A rod of length L rotate about an axis passing through its centre and normal to its length with an angular velocity \(\omega\). If A is the cross-section and \(D\) is the density of material of rod. Find its rotational $\mathrm{K} . \mathrm{E}$. \(\\{\mathrm{A}\\}(1 / 2) \mathrm{AL}^{3} \mathrm{D} \omega^{2}\) \\{B \(\\}(1 / 6) \mathrm{AL}^{3} \mathrm{D} \omega^{2}\) \(\\{C\\}(1 / 24) A L^{3} D \omega^{2}\) \(\\{\mathrm{D}\\}(1 / 12) \mathrm{AL}^{3} \mathrm{D} \omega^{2}\)

Short answer

The rotational kinetic energy of the rod is \(K.E = \frac{1}{6} A L^3 D \omega^2\).

Step-by-step solution

Find the moment of inertia

To find the moment of inertia \(I\) of the rod, we can use the following formula: \[I = \int_0^L dm \, x^2\] Since the mass is uniformly distributed along the length, we can write \(dm = \frac{M}{L} dx\) , where \(M = A*L*D\) is the total mass of the rod. Now, the moment of inertia is given by: \[I = \int_0^L \frac{M}{L} x^2 dx\]

Calculate the integral

The integral will be: \[I = \frac{M}{L} \int_0^L x^2 dx\] \[I = \frac{M}{L} \left[\frac{x^3}{3}\right]_0^L\] \[I = \frac{M}{L} \left(\frac{L^3}{3}\right)\] \[I = \frac{1}{3} M L^2\] Now, substituting the value of M, we get: \[I = \frac{1}{3} (A * L * D) L^2\] \[I = \frac{1}{3} A L^3 D\]

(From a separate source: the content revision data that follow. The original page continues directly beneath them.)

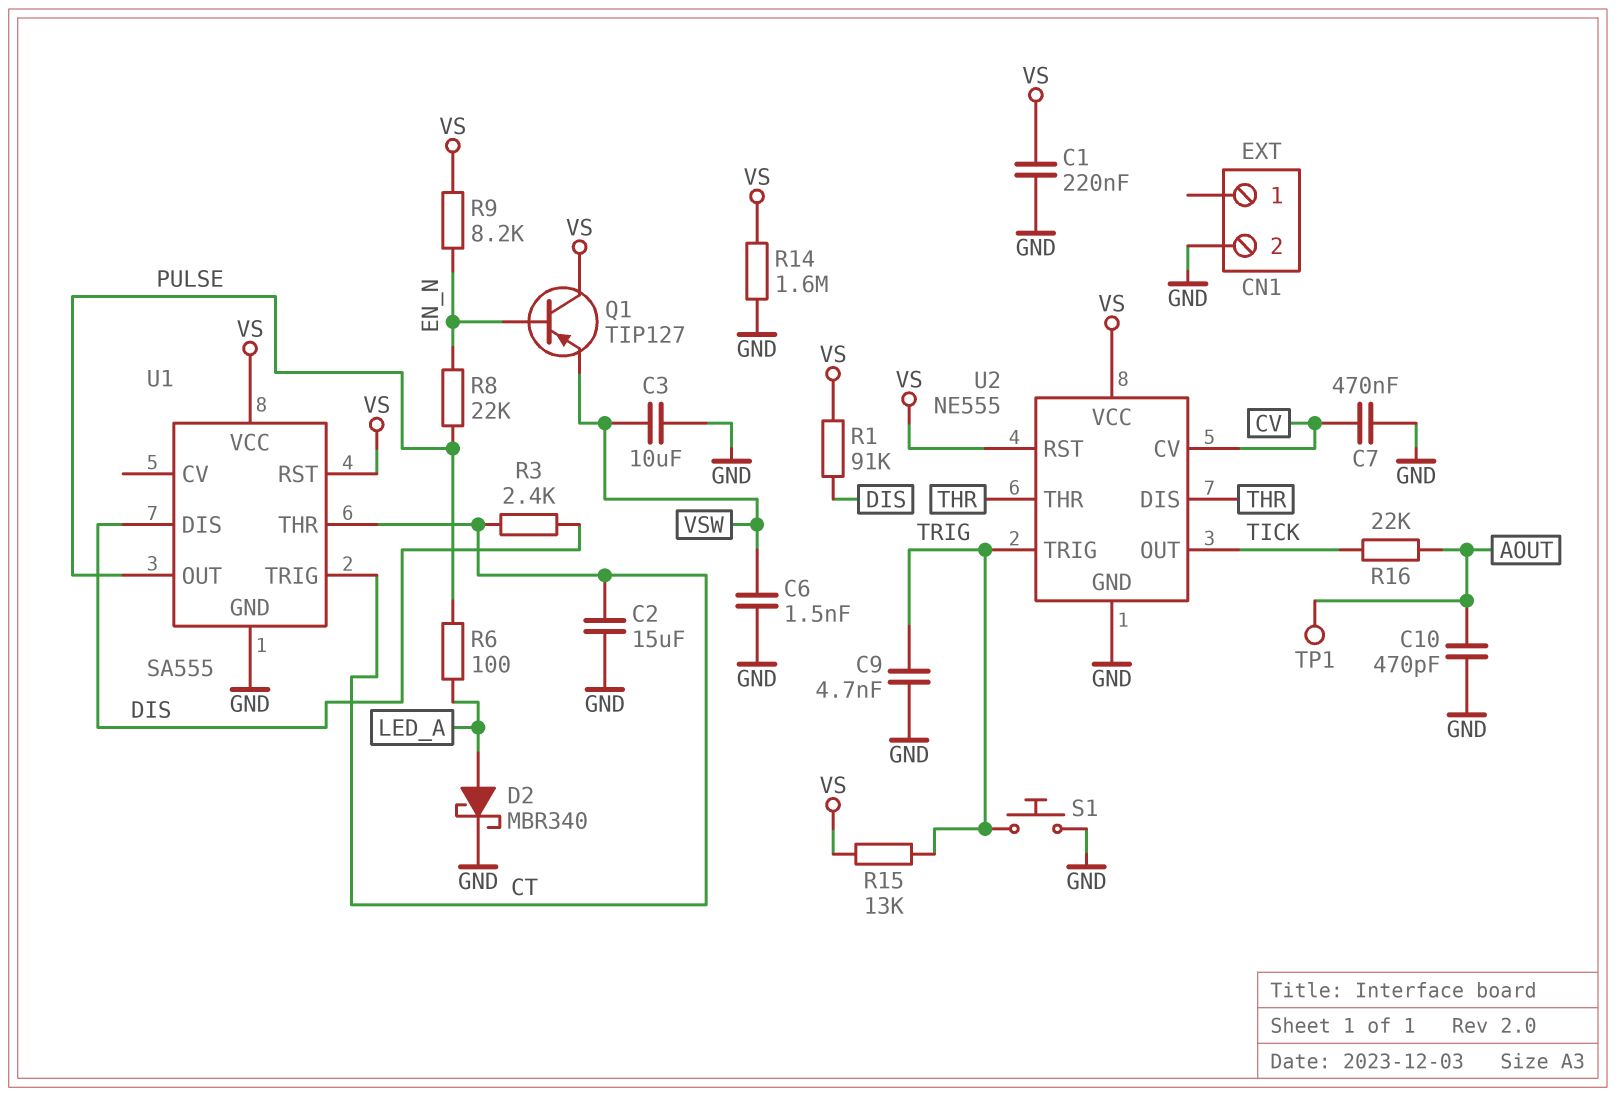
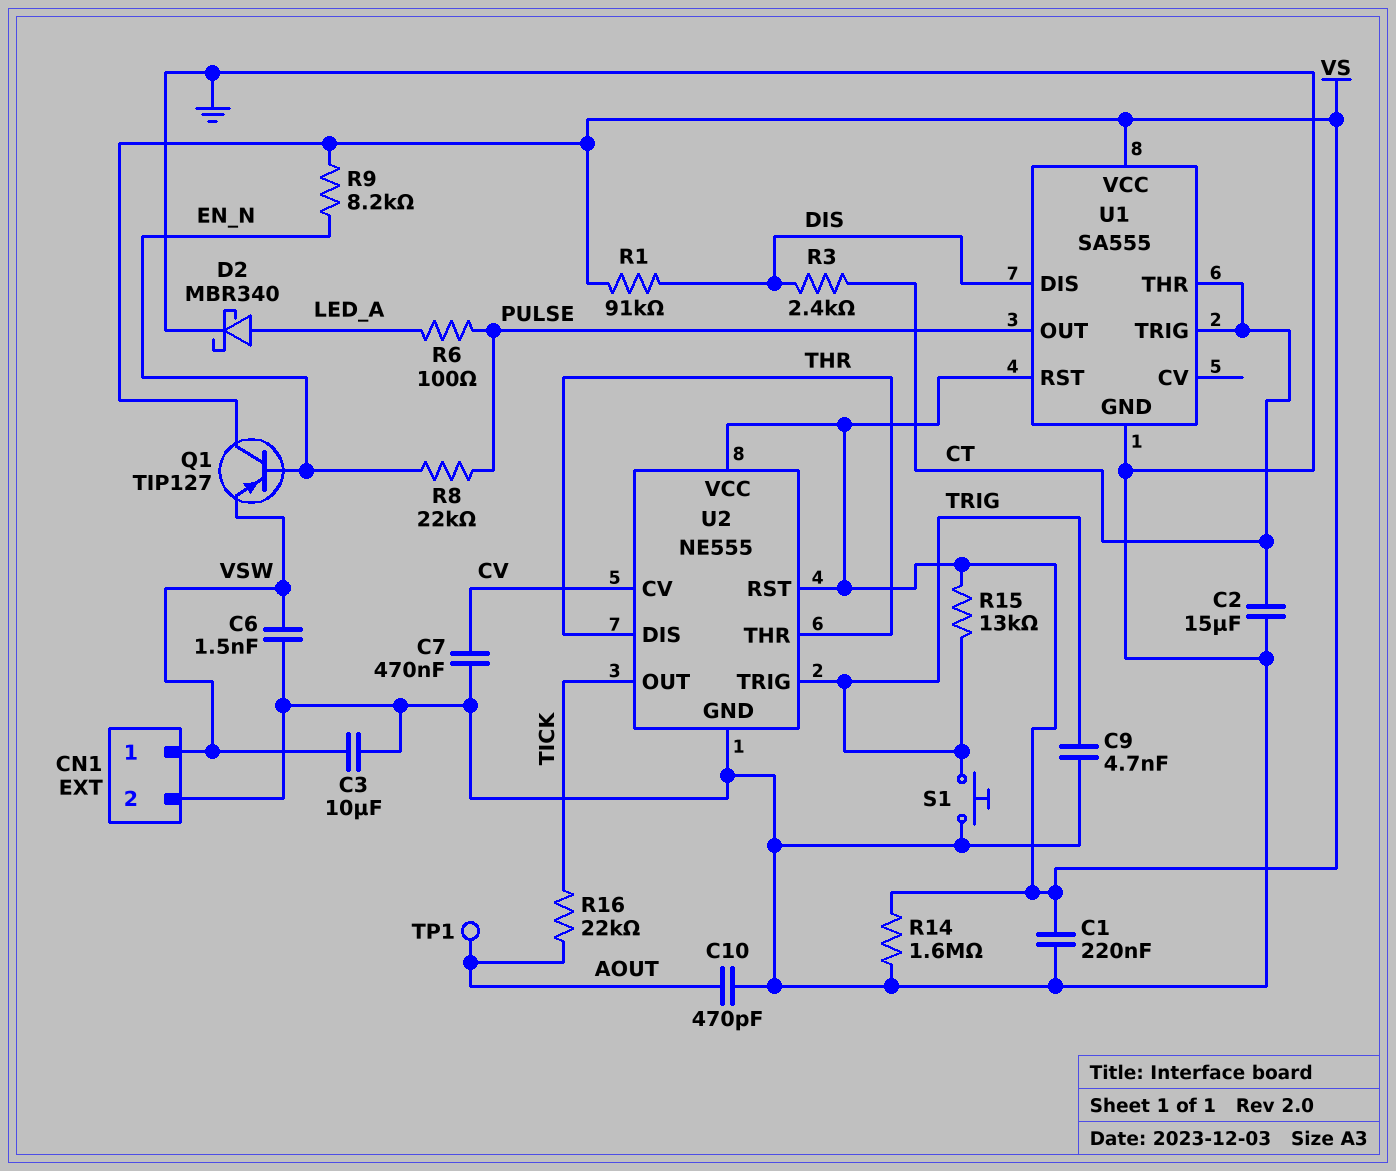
CN1 pin 1: none -> VSW

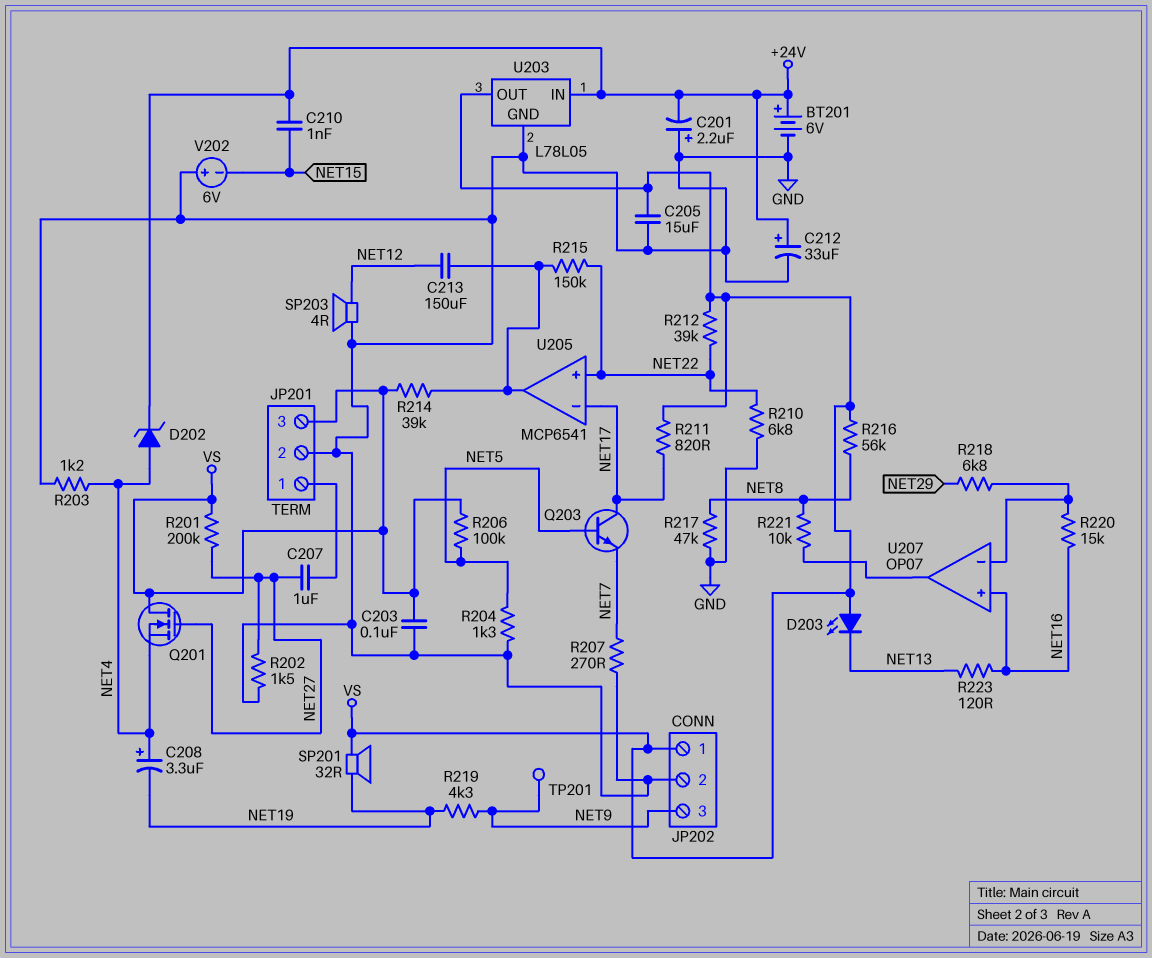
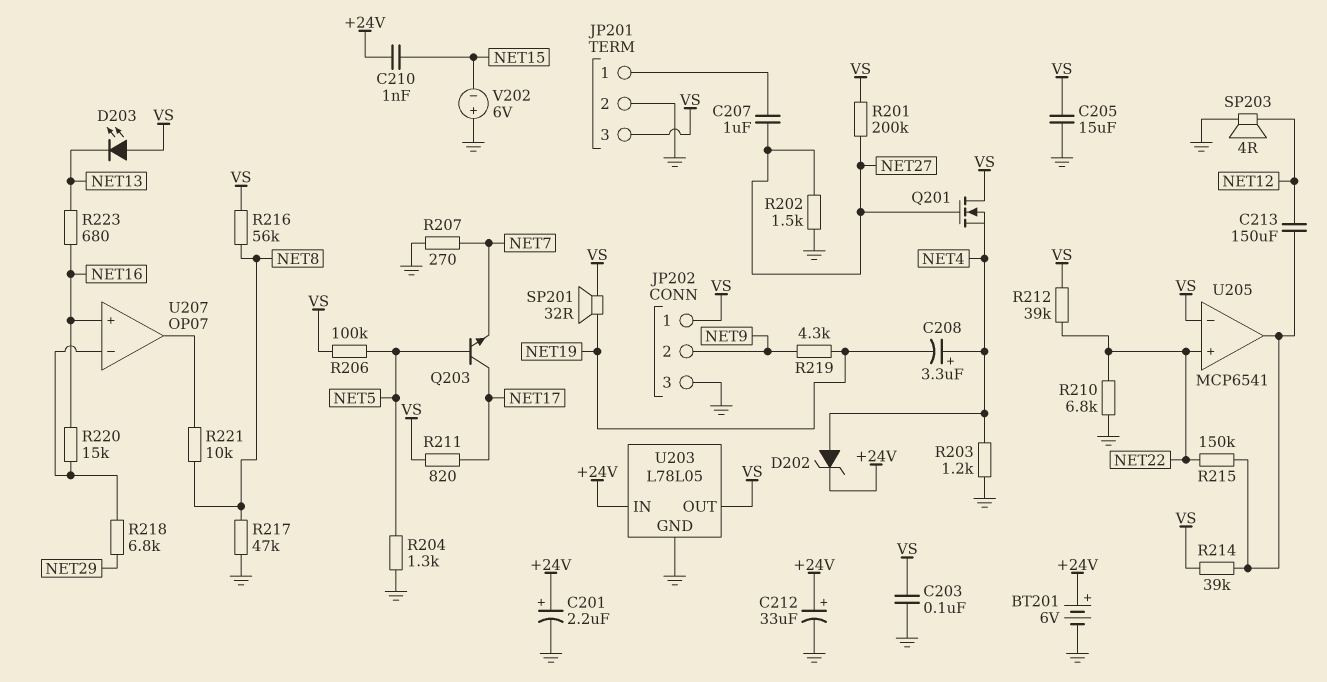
C201: 2.2uF (plus GND, minus +24V) -> 2.2uF (plus +24V, minus GND)
JP202 pin 2: GND -> NET9
JP202 pin 3: NET9 -> GND
R223: 120 (NET13, NET16) -> 680 (NET13, NET16)
TP201: test point (NET9) -> none
U205 pin in-: NET17 -> VS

Find the rotational kinetic energy

The formula for rotational kinetic energy is: \(K.E = \frac{1}{2} I \omega^2\) Now, substituting the value of I, we get: \(K.E = \frac{1}{2} (\frac{1}{3} A L^3 D) \omega^2\) \(K.E = \frac{1}{6} A L^3 D \omega^2\) So, the correct answer is \(B) (1 / 6) AL^{3} D \omega^{2}\).